All of this will depend upon more cooperation between microbiome researchers—the second theme of the UMI. At the moment, the field is growing, but fragmented. At least 17 federal funding agencies are throwing money at microbiome projects, with little coordination between them. Similarly, hundreds of scientists have flocked to the field, many of whom are running small projects that work on the same problems.

This horde of enthusiastic researchers have also fenced themselves off into distinct silos. Those who study animal microbiomes go to different conferences than those who work on human microbiomes, who don't talk to soil or water people. These are artificial boundaries that reflect historical divides between zoology, medicine, ecology, and other scientific disciplines; from a microbe’s perspective, they’d make no sense. Humans, plants, rivers, and prairies are each just another ecosystem, in which the same rules of life apply. By dividing ourselves, we are missing those similarities.

The ways in which microbial communities assemble in a newborn baby have lessons to teach us about a scorched forest. Ocean microbes that bounce back after an oil spill can reflect the responses of mouth microbes to a vigorous bout of tooth-brushing. The cross-talk between luminous bacteria in a Hawaiian squid might tell us about the growing communities that cover human lungs, or industrial-waste pipes, or hospital catheters. If we understand the principles behind these processes—assembly, resilience, communication, and more—we could better care for premature babies who don’t start off with the right communities, or restore disrupted ecosystems like fallow prairies and antibiotic-assaulted guts, or develop ways of deliberately seeding our buildings and living spaces with beneficial microbes.

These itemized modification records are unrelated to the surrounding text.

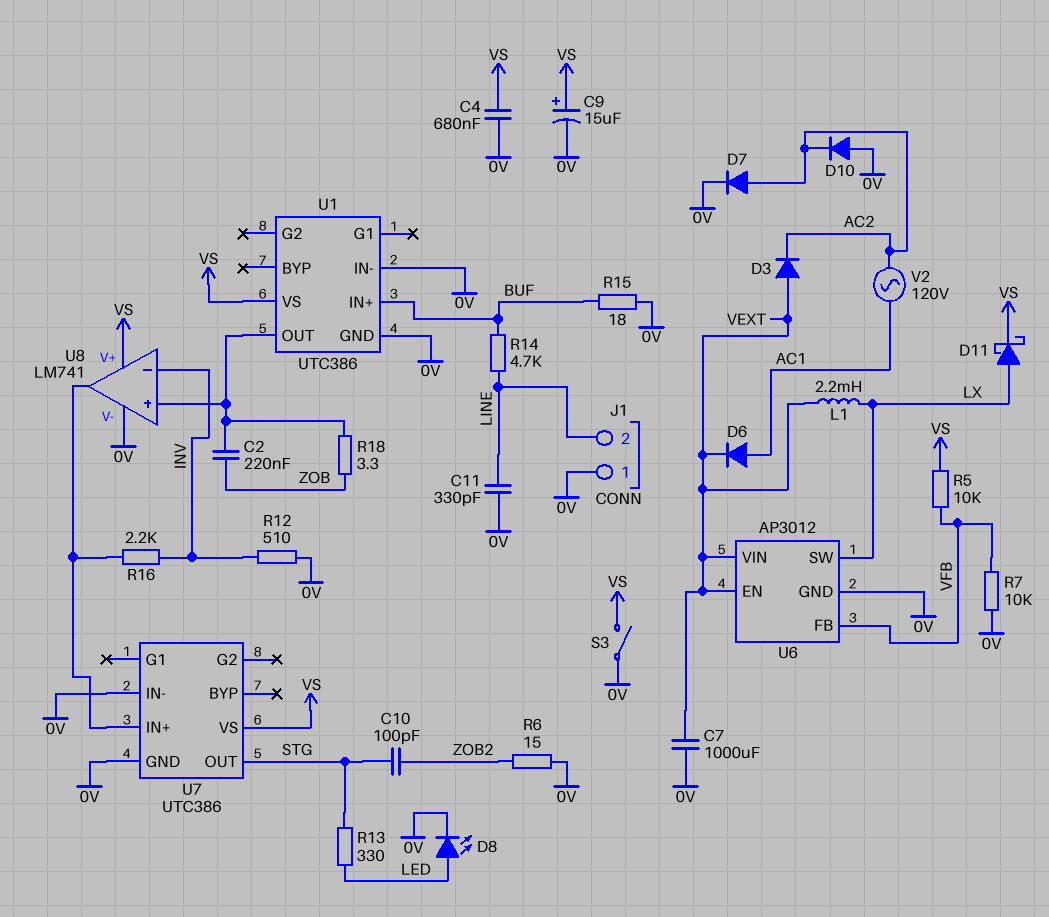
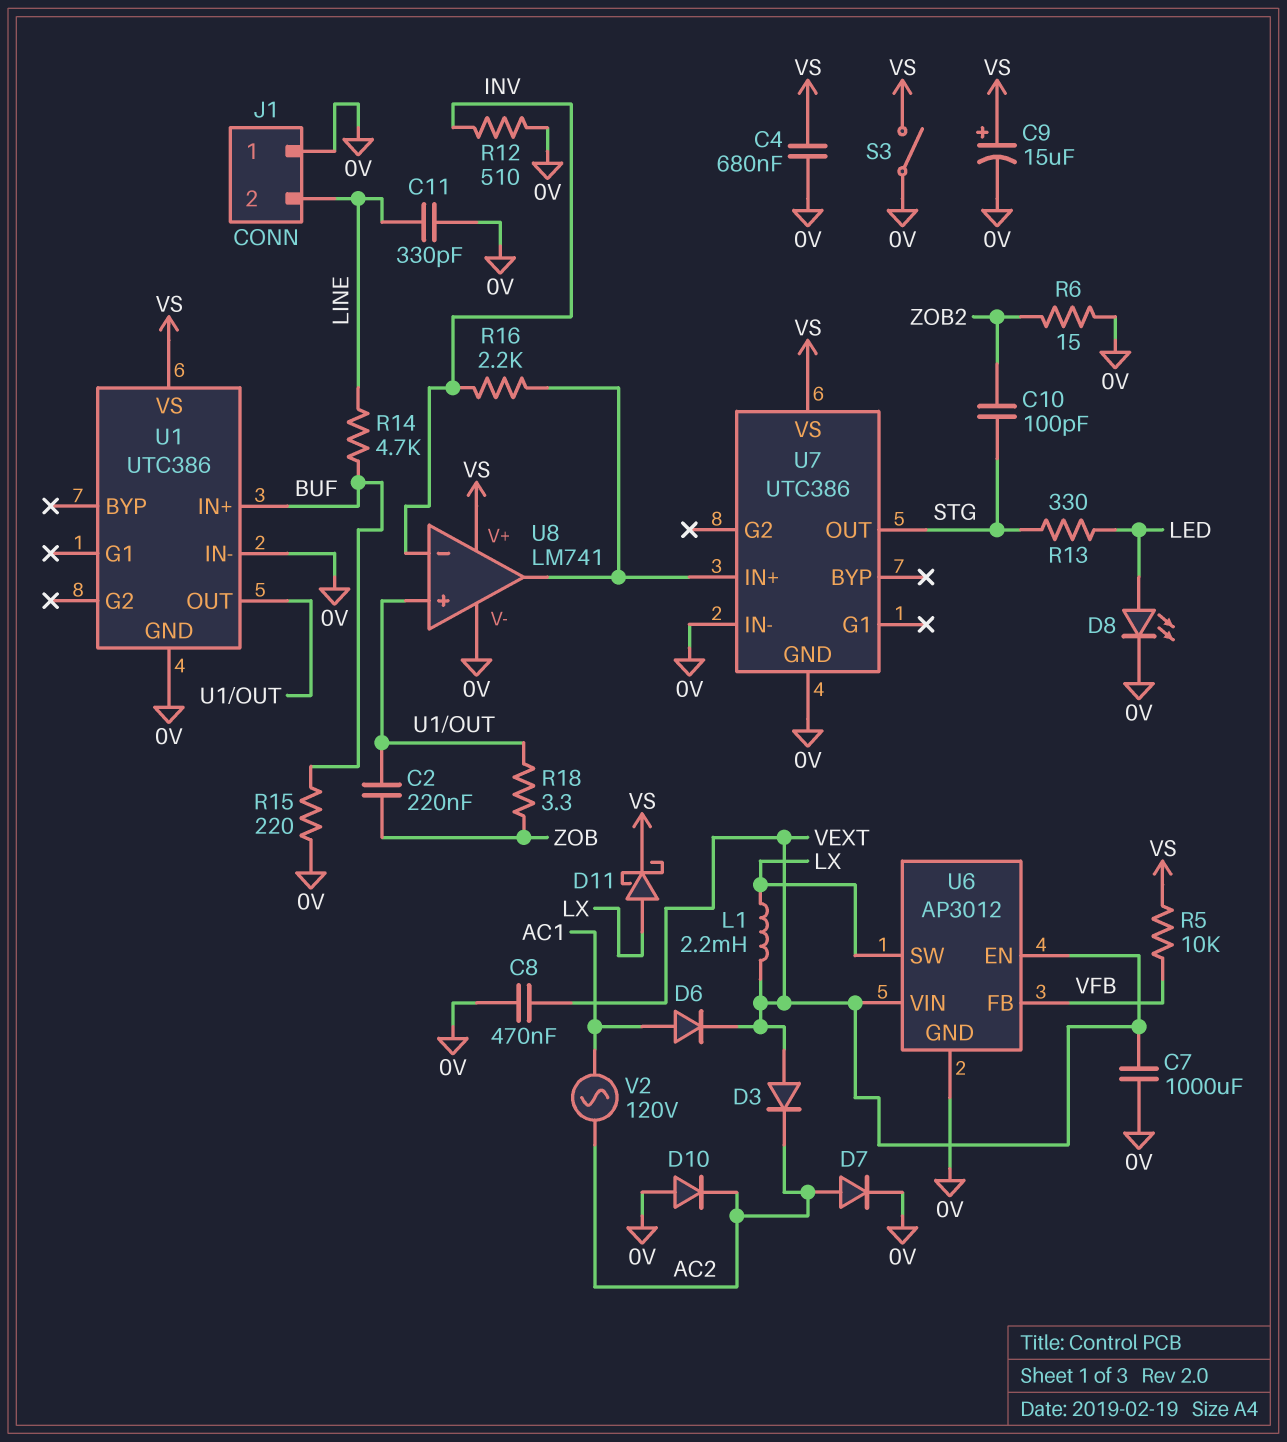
C8: none -> 470nF (0V, VEXT)
R7: 10k (0V, VFB) -> none
R15: 18 (0V, BUF) -> 220 (0V, BUF)

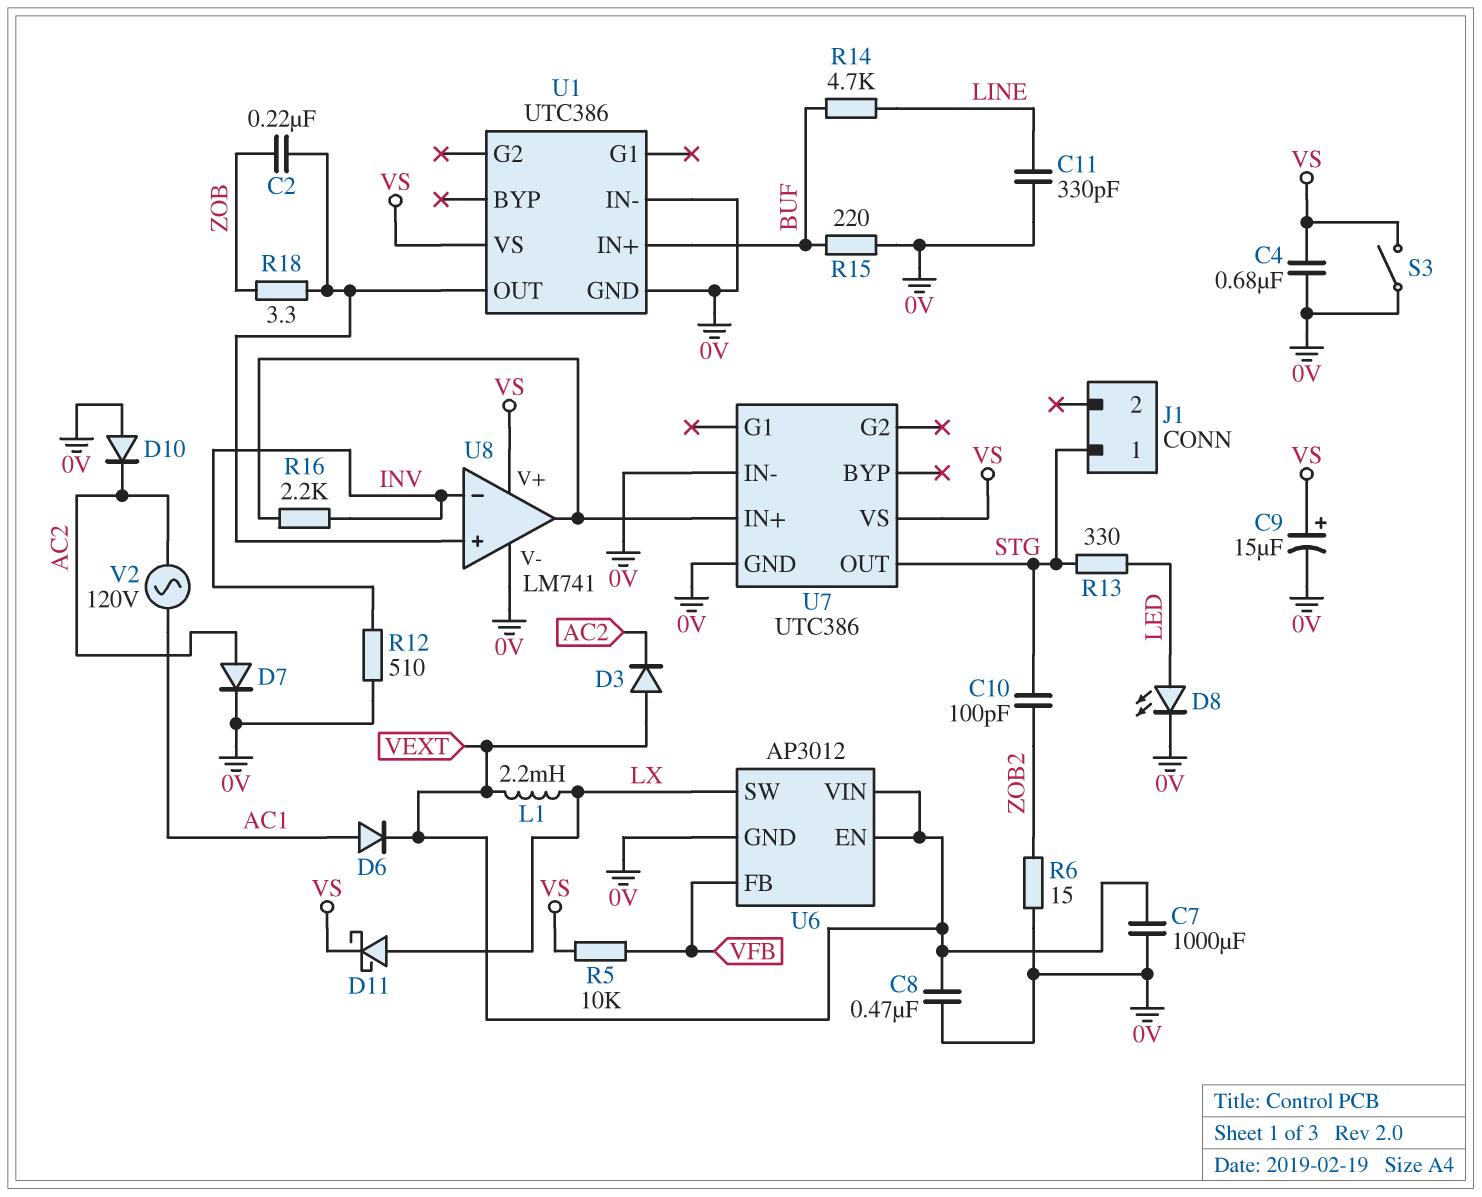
J1 pin 1: 0V -> STG
J1 pin 2: LINE -> none

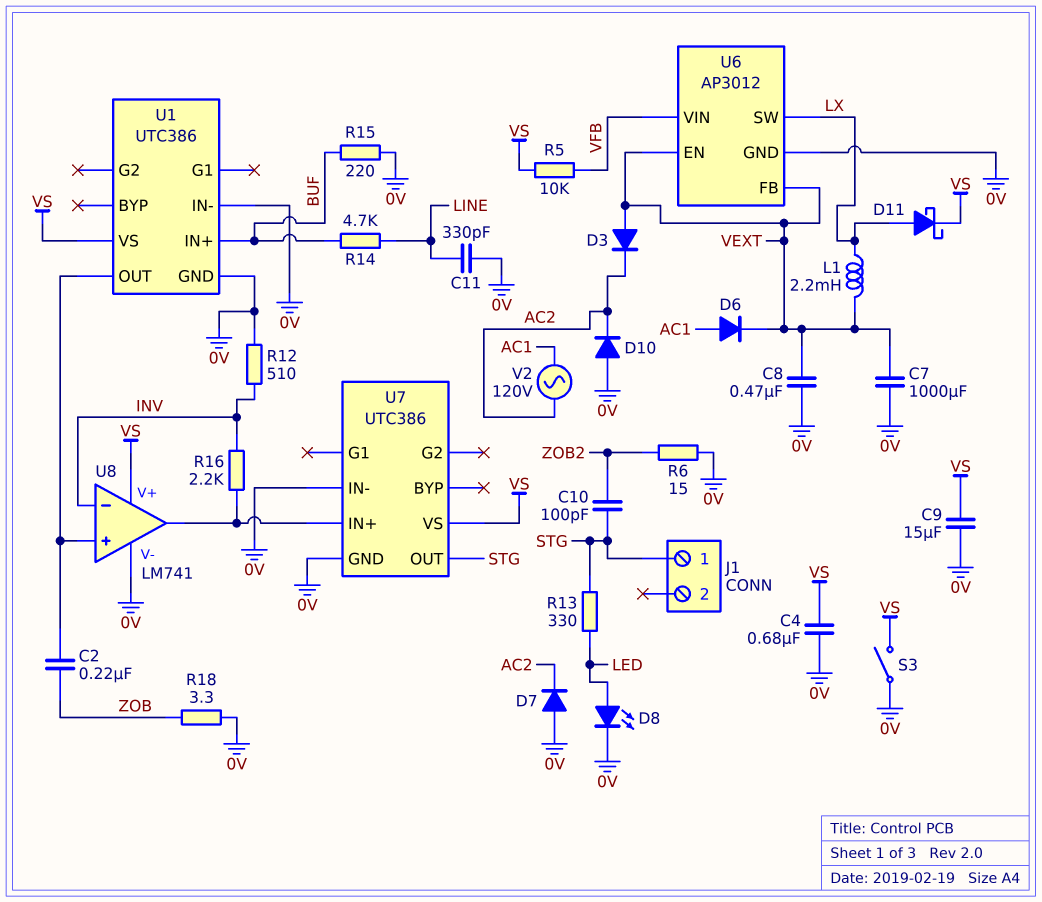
C9: 15uF (plus VS, minus 0V) -> 15uF (0V, VS)
D7: diode (A AC2, K 0V) -> diode (A 0V, K AC2)
R18: 3.3 (U1/OUT, ZOB) -> 3.3 (0V, ZOB)
U6 pin FB: VFB -> VEXT
U6 pin VIN: VEXT -> VFB

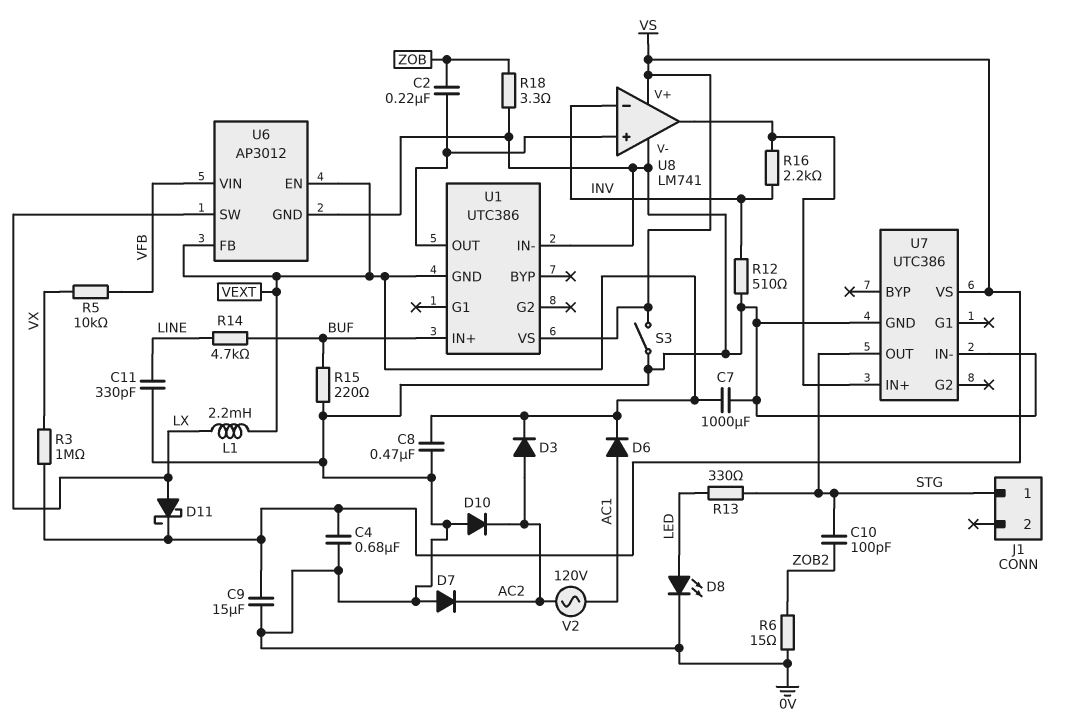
D3: diode (A VEXT, K AC2) -> diode (A AC2, K VEXT)
R3: none -> 1M (VS, VX)
R5: 10k (VFB, VS) -> 10k (VFB, VX)
U1 pin GND: 0V -> VEXT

To do that, the people who study microbiomes need to unite in new ways. Again, history sets a precedent. We know that breast milk contains sugars that nourish a baby’s first microbes thanks to a collaboration between Richard Kuhn, a chemist, and Paul Gyorgy, a pediatrician. We know how the glowing bacterium Vibrio fischeri signs an exclusive contract with the adorable Hawaiian bobtail squid thanks to a partnership between Margaret McFall-Ngai, a zoologist, and Ned Ruby, a microbiologist. And Jeff Gordon, who studied the development of the mammalian gut, showed how microbes contribute to obesity after teaming up with colleagues like Rob Knight, a computer whiz, and Ruth Ley, a microbial ecologist.

These trends must continue. “We need to bring in engineers, physicists, mathematicians, and chemists to develop new methods,” says McFall-Ngai.

"What we’re trying to do is to coordinate ourselves in the same way that the physics community did several decades ago—think of lots of mini-CERNs,” says Gilbert. “We won’t just have one agency releasing a call for proposals and all of us scrambling to get a piece of the pie. We’re not going to have as many parallel reinventions of the wheel.”

The UMI would also set standards for gathering and analyzing data. “Without that, you just have a patchwork of conflicting studies with conflicting results,” says Knight. “We need a solid foundation rather than the quicksand we have at present.”

These ambitions aren’t limited to the U.S., either. In an accompanying call to arms, McFall-Ngai, along with colleagues in Germany and China, suggests that the UMI should be an IMI—an International Microbiome Initiative. “Microbes don't have borders,” she says. “These are issues that affect all continents. It’s something that we as humankind need to approach with a unified front.”